Last week, I shared an open letter to former prime minister Julia Gillard. In light of the current prime minister, Tony Abbott’s recent remarks on the burqa, I decided to write another open letter. This time to the Australia’s current prime minister.
Dear Mr Abbott,
In light of the recently proposed policy that women wearing the ‘burqa’ be banned from entering the chambers of parliament, I’ve got to thinking about this as an issue. Firstly, about the fact that I don’t think I’ve EVER seen a women in Australia wearing the Burqa…And I wonder how many women have actually attempted to attend parliament house whist doing doing so? I’m gonna go out on a limb, and say- perhaps none. Hmmm, is it possible you have the burqa confused with another form of attire worn by islamic women? (Here is handy a reference to help you tell the difference)
Secondly, I was somewhat taken aback by the language you have chosen to use to describe your personal feelings about the burqa when addressing the nation. You saying that you find the burqa to be ‘a very confronting form of attire’ reminded me of a conversation I once had with a former colleague who told me that they found unshaven legs on women to be ‘confronting.’ At the time, I remember asking ‘how can hair on someone else’s body be “confronting”?’ Of course, I’m hitherto still waiting for a coherent answer.
I’m not sure what you (or my former colleague for that matter) meant when using the word, ‘confronting’ but according to the Oxford english dictionary to be confronted is ‘to have something in front of you that you have to deal with or react to.’ Personally, I don’t feel confronted or (that I have to ‘react to’) women covering their faces, or likewise with hairy legs. On the other hand, I did find it confronting when my prime minister (that’s apparently you Mr Abbott, a white, middle aged, man from a middle class background) should appoint only one woman in a cabinet of nineteen ministers. I found it even more confronting that you went so far as to appoint yourself ‘Minister for Women’ after making making it clear that you not only have no clue what it is like to BE a woman, but also that you have demonstrated very little empathy or insight into some of the issues that impact upon Australian women today.

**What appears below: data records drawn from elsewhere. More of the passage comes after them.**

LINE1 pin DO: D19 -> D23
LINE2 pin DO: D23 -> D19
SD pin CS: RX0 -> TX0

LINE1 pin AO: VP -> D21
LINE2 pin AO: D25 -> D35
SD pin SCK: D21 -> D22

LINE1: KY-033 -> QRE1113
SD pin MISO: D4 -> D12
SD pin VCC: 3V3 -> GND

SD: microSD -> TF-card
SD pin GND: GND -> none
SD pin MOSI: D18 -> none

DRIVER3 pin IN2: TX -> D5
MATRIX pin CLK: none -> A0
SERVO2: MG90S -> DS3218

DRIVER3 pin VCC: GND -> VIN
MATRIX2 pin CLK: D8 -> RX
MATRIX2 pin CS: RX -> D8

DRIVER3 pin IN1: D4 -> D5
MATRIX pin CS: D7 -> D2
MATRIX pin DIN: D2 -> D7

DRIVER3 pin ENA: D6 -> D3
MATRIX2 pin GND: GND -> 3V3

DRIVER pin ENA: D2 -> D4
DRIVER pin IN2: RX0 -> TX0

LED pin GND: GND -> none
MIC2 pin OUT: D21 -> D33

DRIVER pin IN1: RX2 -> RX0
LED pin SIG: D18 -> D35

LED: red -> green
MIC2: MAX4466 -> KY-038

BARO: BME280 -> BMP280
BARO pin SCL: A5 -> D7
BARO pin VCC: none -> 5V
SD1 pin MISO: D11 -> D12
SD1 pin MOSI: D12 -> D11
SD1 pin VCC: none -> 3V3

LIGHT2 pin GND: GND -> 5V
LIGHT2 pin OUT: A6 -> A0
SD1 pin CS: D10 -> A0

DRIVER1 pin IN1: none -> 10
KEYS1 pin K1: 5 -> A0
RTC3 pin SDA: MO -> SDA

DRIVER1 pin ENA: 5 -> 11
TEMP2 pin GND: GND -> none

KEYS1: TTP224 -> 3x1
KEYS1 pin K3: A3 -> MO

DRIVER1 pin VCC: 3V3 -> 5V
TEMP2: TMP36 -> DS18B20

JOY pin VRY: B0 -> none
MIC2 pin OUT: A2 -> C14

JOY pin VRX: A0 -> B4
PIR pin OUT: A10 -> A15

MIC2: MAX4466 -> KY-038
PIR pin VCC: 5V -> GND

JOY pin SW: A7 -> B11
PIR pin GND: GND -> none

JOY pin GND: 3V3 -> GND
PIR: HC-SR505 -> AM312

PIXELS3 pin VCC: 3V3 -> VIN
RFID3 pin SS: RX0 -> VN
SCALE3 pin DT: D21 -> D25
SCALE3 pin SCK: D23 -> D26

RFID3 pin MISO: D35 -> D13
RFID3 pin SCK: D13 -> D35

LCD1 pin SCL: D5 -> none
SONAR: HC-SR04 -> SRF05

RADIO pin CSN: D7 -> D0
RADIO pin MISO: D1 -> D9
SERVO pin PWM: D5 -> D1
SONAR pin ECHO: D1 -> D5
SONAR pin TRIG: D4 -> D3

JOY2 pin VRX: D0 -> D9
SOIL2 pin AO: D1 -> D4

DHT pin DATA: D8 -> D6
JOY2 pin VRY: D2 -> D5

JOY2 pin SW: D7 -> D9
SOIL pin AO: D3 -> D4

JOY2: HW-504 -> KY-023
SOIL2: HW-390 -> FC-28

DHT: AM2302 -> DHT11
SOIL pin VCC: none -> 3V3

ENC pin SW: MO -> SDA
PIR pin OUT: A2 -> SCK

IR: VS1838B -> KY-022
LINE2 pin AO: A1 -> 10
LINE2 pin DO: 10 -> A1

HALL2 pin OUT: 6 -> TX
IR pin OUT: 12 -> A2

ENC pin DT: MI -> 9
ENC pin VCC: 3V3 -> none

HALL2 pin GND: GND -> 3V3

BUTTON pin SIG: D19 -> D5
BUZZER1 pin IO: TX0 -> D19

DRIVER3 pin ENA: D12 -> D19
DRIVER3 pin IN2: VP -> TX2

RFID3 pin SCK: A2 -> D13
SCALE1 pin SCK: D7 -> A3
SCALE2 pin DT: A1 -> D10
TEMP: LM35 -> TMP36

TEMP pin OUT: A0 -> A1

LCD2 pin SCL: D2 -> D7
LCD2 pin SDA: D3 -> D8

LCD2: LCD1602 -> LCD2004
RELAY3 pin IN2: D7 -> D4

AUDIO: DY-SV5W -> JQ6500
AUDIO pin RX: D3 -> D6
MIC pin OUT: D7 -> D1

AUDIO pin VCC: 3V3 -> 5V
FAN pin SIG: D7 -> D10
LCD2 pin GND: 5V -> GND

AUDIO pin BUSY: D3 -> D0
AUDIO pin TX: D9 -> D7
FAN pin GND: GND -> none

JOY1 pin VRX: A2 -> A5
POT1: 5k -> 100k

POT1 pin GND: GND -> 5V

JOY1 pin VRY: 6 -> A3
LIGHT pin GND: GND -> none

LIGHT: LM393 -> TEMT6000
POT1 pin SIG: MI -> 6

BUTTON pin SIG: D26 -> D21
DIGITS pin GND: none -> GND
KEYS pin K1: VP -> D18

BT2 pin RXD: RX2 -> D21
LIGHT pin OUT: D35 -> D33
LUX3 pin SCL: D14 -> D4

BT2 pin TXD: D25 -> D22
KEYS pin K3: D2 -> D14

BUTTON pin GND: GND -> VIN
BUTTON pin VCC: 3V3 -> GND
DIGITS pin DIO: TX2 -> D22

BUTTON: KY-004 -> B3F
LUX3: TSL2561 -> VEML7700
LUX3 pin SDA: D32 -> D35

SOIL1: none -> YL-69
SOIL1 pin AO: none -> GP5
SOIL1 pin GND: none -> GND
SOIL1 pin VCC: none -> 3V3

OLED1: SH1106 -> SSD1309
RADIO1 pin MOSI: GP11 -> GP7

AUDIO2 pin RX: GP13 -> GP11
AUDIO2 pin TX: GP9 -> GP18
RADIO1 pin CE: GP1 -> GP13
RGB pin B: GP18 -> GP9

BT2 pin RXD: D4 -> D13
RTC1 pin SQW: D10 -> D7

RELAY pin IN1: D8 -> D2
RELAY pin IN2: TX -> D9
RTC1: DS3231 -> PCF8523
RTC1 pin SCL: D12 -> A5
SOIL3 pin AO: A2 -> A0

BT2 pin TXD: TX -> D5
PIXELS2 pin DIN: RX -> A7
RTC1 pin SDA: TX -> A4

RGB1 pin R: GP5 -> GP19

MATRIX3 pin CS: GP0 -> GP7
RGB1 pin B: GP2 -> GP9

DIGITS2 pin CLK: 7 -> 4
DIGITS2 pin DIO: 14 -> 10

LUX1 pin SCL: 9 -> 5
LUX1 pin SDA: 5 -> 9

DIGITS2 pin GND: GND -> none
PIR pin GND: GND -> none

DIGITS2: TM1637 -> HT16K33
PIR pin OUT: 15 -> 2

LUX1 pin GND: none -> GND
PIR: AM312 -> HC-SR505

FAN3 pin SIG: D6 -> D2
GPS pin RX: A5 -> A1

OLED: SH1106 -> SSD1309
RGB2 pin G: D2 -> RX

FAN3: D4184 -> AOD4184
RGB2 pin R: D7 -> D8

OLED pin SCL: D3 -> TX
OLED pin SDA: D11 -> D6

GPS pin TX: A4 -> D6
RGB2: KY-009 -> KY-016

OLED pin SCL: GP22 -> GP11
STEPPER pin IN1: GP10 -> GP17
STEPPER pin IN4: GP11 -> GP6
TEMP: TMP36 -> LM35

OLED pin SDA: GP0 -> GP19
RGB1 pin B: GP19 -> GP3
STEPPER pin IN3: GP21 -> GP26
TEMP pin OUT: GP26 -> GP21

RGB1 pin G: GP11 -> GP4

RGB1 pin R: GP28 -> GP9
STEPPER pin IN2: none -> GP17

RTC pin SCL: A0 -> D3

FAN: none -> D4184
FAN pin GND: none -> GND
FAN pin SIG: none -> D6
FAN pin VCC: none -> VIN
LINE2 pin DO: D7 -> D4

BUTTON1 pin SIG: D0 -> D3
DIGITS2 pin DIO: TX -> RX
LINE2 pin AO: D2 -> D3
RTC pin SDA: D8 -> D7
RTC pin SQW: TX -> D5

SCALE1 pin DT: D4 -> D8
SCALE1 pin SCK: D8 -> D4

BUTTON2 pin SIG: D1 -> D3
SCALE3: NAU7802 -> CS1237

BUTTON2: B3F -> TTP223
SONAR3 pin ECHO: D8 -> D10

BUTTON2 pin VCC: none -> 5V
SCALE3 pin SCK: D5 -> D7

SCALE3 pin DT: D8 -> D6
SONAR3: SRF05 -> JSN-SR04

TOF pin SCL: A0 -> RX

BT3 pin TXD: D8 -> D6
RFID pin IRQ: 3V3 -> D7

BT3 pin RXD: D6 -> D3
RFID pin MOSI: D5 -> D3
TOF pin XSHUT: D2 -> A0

Violence against women remains a universal issue that I am deeply passionate about, and I am confronted that any man in a position of power would feel it was appropriate to publicly declare that he believes that ‘this idea that sex is kind of a woman’s right to absolutely withhold, just as the idea that a man’s right to demand, I think they both need to be moderated so to speak.’ Hmmm… there is this thing called ‘consent’ Mr Abbott. In other words, yes a woman has a right to ‘absolutely withhold’ sex whenever she chooses. Because her body is her own, and not public property.
I felt very confronted when a member of your party hosted a fundraising dinner that featured a menu including “Julia Gillard Kentucky Fried Quail – Small Breasts, Huge Thighs and a Big Red Box” And I continued to feel confronted when your response was to say only that this was ‘tacky’, but not to withdraw your support. I continue to feel confronted by your views on abortion: Which you have referred to as ‘the easy way out.’ Have you ever even asked anyone what it is like to have an abortion Mr Abbott? If you had, I’m fairly certain you’d be hard pressed to find a woman who would describe the experience as ‘easy.’
The very fact that you feel it is your place to declare privately, let alone publicly that you ‘wish (the Burqa) wasn’t worn’ demonstrates the blatant male-privilege that that is present throughout your belief system. What any woman chooses to cover her body with, whether it be a Burqa or a bikini has nothing to do with you Mr Abbott. This basic right to personal liberty and autonomy is one of the most paramount to understanding women’s experiences and I am appalled that you, as the apparent ‘Minister for Women’ do not realise this.
I hope that in the future you can be more responsible about the comments you make publicly, and consider the potential implications of your words. Given the misconceptions that many Australians continue to have about islamic women, your views only serve to perpetuate a cycle of intolerance. If you genuinely do feel ‘confronted’ by this issue then I suggest it be something that you seek further understanding of in your personal time, rather than throwing such thoughts out into an already tense society where muslim women are a minority, already facing marginalisation. Regards, Lora.